Marco António Amaro fez chegar um pedido de escusa ao conselho regional de Lisboa da Ordem dos Advogados

José Sócrates voltou a ficar sem advogado esta segunda-feira ao final do dia, apurou a CNN Portugal, depois de Marco António Amaro ter renunciado à defesa do antigo primeiro-ministro na Operação Marquês - com um pedido de escusa que fez chegar ao conselho regional de Lisboa da Ordem dos Advogados. Uma decisão que volta a parar todo o andamento do julgamento, que tinha o reinício das sessões agendado para o próximo dia 17. 

O advogado oficioso, nomeado pela Ordem à revelia de Sócrates, tinha apenas 10 dias para consultar e estudar o processo - preparando a defesa e cumprindo com a decisão da juíza-presidente, de modo a reatar o curso do julgamento, mas acabou por rapidamente desistir, depois de ter levantado os autos na secretaria do tribunal há cerca de uma semana. Deixa assim um problema à Ordem, que terá nos próximos dias de encontrar novo defensor para o antigo governante caso este não apresente entretanto um advogado escolhido por si. 

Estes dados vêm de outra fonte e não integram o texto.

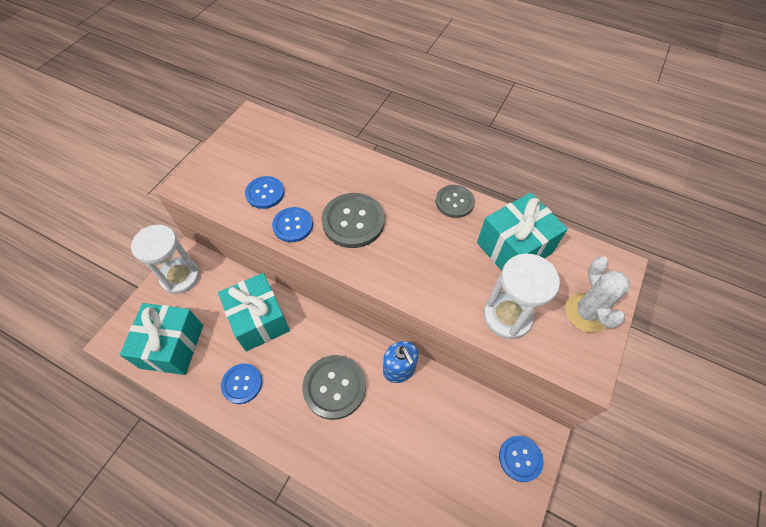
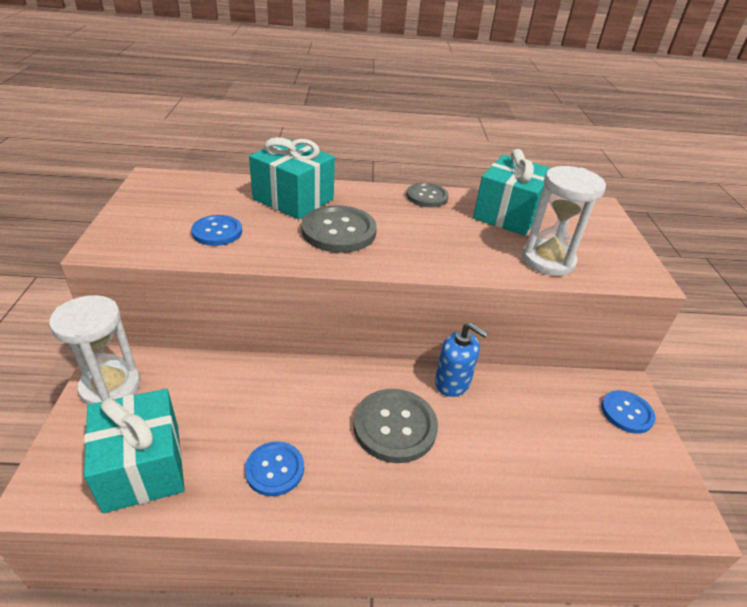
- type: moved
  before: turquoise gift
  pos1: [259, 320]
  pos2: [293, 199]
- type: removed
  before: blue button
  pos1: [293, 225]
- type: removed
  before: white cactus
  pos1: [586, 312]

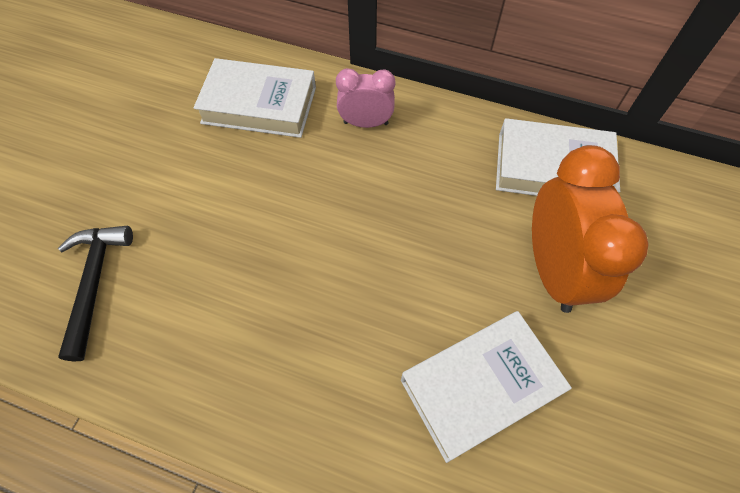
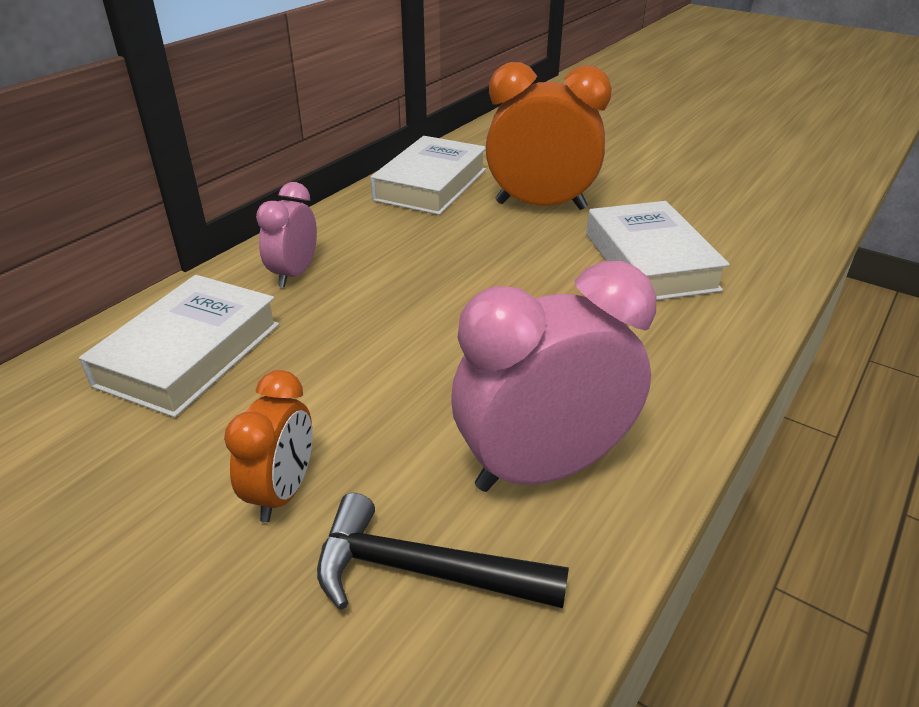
- type: added
  after: orange clock
  pos2: [282, 492]
- type: added
  after: pink clock
  pos2: [543, 468]

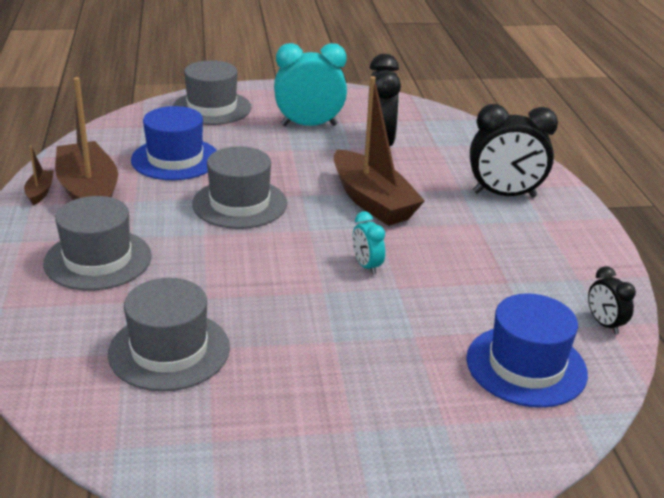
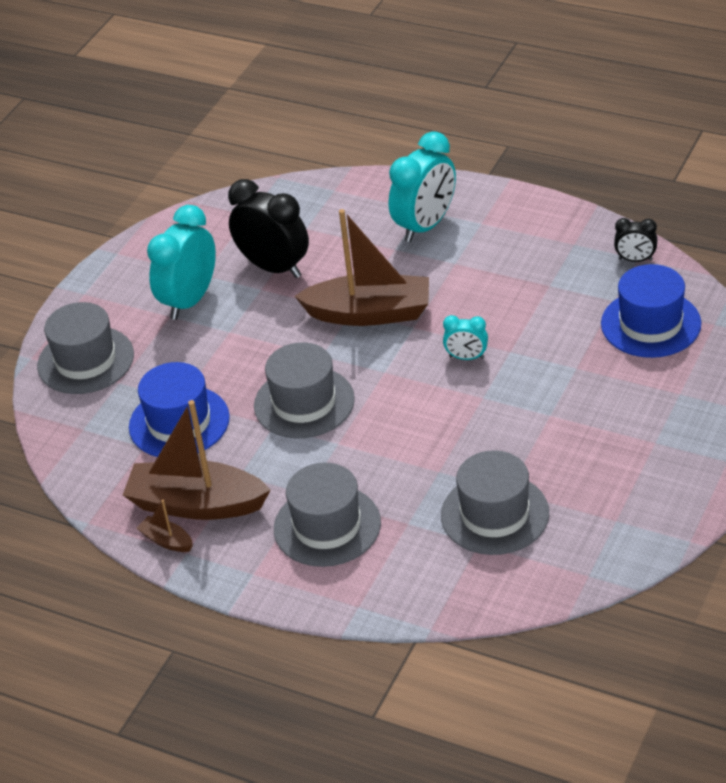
- type: recoloured
  before: black clock
  after: turquoise clock
  pos1: [504, 195]
  pos2: [425, 226]

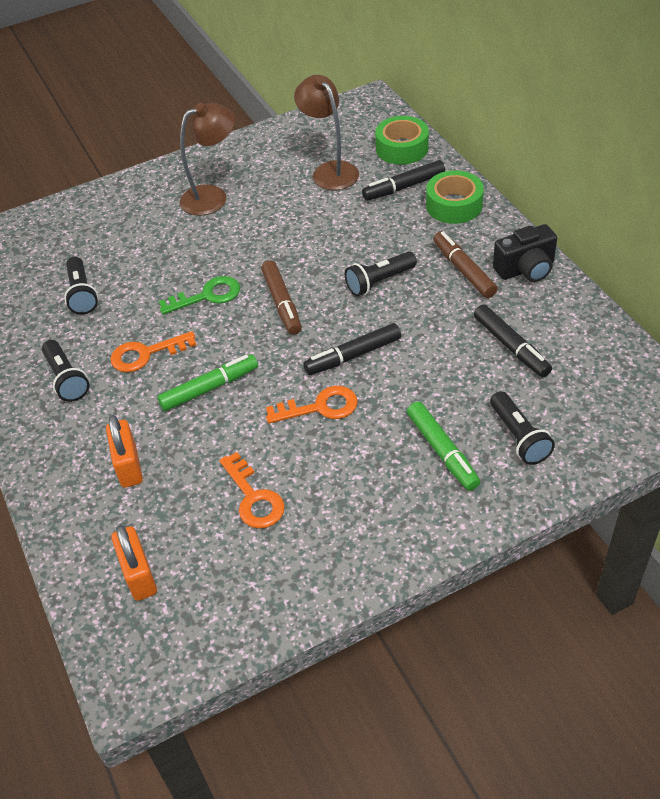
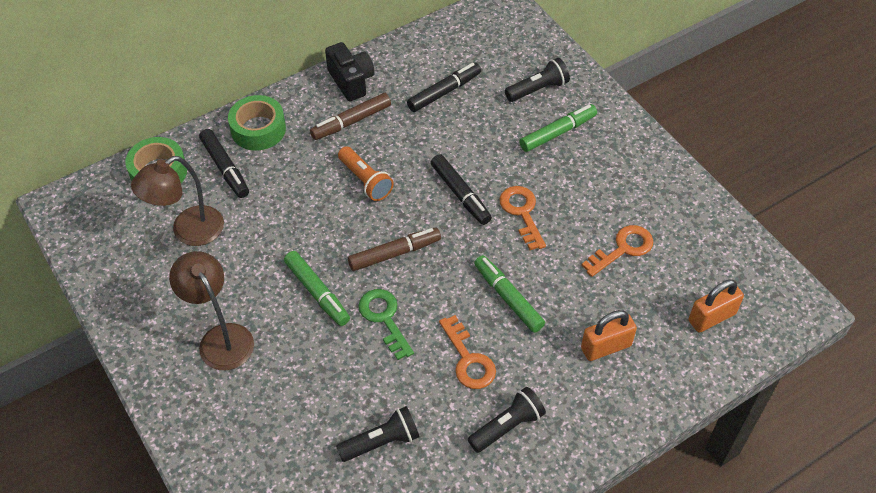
- type: recoloured
  before: black flashlight
  after: orange flashlight
  pos1: [379, 282]
  pos2: [365, 181]
- type: added
  after: green marker
  pos2: [317, 292]

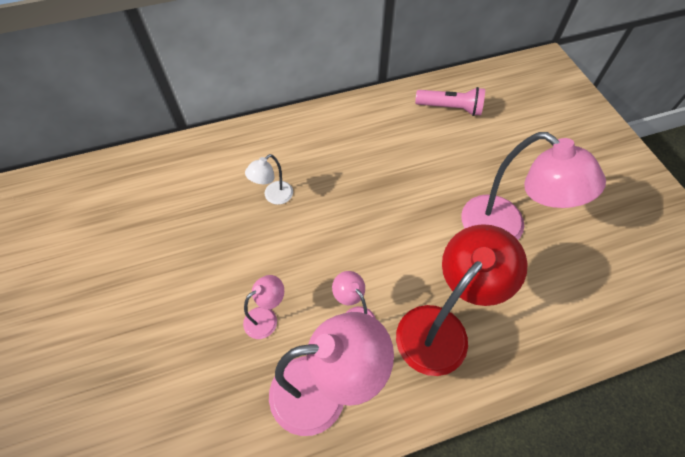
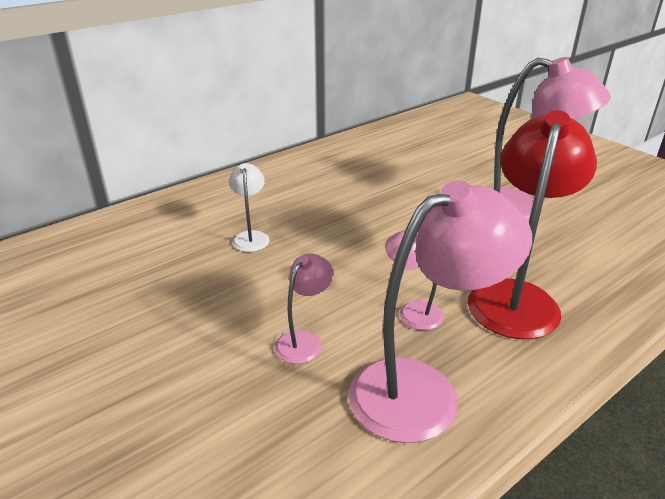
- type: turned
  before: white lamp
  pos1: [273, 196]
  pos2: [251, 237]
  turn: 150
- type: removed
  before: pink flashlight
  pos1: [450, 108]

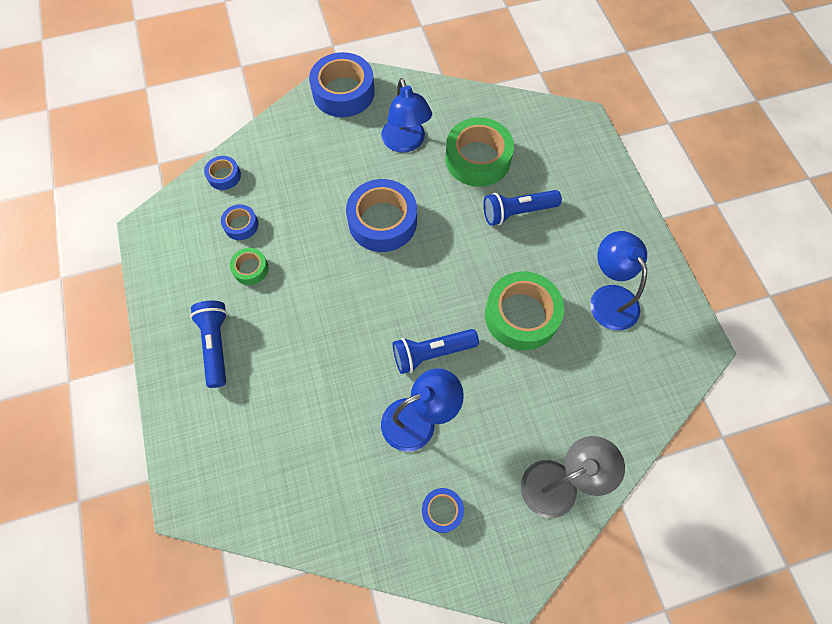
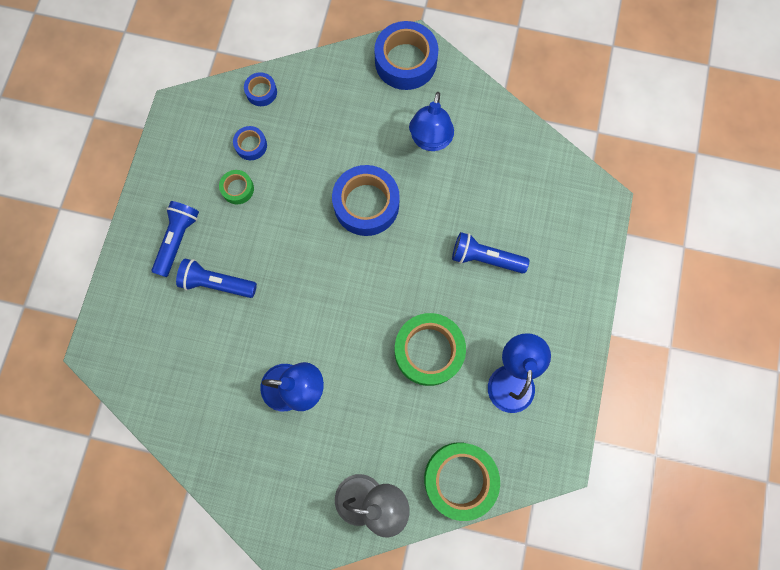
- type: moved
  before: blue flashlight
  pos1: [432, 353]
  pos2: [217, 283]
- type: removed
  before: blue tape
  pos1: [442, 510]
- type: moved
  before: green tape
  pos1: [477, 159]
  pos2: [460, 479]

Sócrates, recorde-se, já teve oito advogados nos últimos 12 anos, contando com João Araújo, que faleceu vítima de doença. Pedro Delille, José Preto e Sara Leitão Moreira renunciaram, incompatibilizados com o tribunal - os últimos dois por causa da falta de prazo concedido pelo tribunal para estudarem o processo - a que se somaram os oficiosos José Ramos, Inês Louro e Ana Velho. Agora sai Marco Amaro, por decisão própria.